Ya, delapan belas! Sang ayah, seorang pedagang emas, bekerja hampir delapan belas jam sehari di tokonya untuk menghidupi keluarganya. Apa saja yang berguna dan menghasilkan uang ia kerjakan.
Walaupun kondisi keluarga itu senin-kamis, nyaris tanpa harapan, dua anak sulungnya mempunyai cita-cita tinggi. Albrecht Durer dan adiknya Albert Durer bercita-cita suatu saat kelak mereka akan menjadi seniman terkenal, kuliah di akademi tinggi di Nürnberg, walau pun mereka tahu ayah mereka secara finansial tidak akan mampu membiayai kuliah di sana.
Setelah diskusi yang panjang di suatu malam di tempat tidur mereka yang penuh sesak, kedua anak laki-laki tertua ini akhirnya membuat kesepakatan. Mereka akan melemparkan sebuah koin.
Yang menang, dialah yang melanjuntukan studi ke akademi untuk mengejar impian menjadi seniman terkenal.
Yang kalah akan tetap tinggal di kampung halaman, bekerja di pertambangan di dekat rumah mereka, dan dengan penghasilannya dari bekerja itu, membiayai kuliah saudaranya yang akan menjadi seniman hebat.
Diharapkan, setelah kuliah empat tahun, sang seniman besar itu sudah bisa kembali dan membiayai adik-adiknya yang lain.

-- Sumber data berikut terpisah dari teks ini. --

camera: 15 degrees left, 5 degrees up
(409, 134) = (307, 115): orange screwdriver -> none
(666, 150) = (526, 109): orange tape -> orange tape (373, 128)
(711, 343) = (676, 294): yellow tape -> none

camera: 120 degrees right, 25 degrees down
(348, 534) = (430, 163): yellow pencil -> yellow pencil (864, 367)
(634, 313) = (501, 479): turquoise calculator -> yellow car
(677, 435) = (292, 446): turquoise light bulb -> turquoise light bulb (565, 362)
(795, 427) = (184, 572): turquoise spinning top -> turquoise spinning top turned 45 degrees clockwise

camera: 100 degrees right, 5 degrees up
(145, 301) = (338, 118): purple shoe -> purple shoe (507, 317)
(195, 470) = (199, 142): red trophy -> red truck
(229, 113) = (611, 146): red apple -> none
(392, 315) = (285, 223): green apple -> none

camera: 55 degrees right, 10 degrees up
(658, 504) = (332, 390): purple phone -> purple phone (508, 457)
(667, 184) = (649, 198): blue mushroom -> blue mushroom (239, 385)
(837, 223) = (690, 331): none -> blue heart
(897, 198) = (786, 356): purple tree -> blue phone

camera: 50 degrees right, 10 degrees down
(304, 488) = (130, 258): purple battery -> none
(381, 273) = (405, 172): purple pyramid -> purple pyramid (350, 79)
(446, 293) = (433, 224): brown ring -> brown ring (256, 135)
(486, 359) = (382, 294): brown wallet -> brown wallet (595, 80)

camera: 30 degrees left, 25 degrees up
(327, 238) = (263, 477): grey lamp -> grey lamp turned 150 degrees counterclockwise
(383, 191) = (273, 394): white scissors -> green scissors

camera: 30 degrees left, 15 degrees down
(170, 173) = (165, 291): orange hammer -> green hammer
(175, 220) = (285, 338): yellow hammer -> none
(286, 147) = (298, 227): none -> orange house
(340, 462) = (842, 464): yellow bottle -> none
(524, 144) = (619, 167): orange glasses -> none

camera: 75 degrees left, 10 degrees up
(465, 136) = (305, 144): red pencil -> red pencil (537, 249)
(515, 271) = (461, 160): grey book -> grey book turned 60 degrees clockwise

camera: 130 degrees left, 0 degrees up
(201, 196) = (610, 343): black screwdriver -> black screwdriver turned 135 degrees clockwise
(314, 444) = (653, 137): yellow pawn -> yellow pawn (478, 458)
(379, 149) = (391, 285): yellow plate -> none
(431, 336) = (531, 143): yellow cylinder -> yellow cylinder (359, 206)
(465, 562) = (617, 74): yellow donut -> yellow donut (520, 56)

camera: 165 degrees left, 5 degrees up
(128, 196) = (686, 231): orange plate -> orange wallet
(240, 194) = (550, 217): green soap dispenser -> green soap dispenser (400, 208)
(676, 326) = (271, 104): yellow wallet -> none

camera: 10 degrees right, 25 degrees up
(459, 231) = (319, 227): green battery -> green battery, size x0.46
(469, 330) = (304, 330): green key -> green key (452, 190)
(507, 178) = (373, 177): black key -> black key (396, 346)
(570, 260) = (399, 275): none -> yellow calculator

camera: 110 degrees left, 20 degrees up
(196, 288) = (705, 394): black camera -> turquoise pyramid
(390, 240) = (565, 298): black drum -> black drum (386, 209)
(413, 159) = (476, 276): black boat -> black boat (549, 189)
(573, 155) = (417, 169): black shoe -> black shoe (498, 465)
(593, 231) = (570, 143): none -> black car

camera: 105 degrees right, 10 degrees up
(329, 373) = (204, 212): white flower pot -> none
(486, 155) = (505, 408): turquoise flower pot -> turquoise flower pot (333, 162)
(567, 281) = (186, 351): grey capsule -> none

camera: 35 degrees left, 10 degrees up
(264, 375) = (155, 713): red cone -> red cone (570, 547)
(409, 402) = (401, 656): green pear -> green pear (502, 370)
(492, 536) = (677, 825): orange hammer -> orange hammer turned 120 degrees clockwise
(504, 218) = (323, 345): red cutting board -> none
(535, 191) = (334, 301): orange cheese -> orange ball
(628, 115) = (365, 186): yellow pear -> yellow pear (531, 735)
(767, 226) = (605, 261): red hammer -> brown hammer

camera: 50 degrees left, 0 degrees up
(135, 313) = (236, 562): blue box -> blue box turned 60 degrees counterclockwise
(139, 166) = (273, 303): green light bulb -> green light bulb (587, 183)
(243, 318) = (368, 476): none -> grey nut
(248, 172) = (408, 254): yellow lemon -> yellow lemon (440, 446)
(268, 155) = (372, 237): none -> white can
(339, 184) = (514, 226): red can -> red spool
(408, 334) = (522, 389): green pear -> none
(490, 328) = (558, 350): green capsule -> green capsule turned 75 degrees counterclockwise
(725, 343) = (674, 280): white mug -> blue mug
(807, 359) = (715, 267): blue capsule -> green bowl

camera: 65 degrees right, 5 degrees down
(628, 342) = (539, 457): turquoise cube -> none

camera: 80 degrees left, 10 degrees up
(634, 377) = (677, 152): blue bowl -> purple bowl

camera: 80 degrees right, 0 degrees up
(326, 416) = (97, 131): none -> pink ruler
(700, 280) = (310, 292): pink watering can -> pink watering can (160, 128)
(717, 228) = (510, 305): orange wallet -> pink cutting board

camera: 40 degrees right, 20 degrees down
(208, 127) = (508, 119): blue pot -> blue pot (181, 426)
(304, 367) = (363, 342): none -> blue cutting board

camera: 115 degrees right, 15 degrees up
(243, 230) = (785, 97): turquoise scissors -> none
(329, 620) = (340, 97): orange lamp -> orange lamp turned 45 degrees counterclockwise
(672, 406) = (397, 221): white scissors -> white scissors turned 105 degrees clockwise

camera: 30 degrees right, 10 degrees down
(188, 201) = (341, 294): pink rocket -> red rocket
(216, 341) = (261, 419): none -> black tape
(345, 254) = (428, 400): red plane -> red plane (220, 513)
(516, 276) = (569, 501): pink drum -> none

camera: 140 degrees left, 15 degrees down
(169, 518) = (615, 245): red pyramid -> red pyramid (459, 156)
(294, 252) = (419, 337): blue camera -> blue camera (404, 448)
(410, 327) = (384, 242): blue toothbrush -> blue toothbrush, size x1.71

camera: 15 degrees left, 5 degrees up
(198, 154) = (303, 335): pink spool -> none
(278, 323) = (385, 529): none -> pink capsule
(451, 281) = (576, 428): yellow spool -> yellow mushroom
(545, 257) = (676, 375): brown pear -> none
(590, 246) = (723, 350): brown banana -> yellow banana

Mereka melemparkan koin. Hasilnya? Albrecht Durer memenangkan undian, dan singkat kata dia kuliah di akademi di Nürnberg. Albert tinggal di kampung halaman dan bekerja sebagai buruh tambang, pekerjaan yang cukup berbahaya kala itu.
Selama empat tahun ke depan, ia membiayai saudaranya yang menempuh pendidikan di akademi.
Di akademi, Albrecht ternyata menjadi bintang. Lukisan-lukisannya, ukiran kayunya dan lukisan minyaknya jauh lebih baik daripada karya para profesornya. Dan pada saat ia lulus, ia mendapat cukup banyak uang atas karya-karyanya.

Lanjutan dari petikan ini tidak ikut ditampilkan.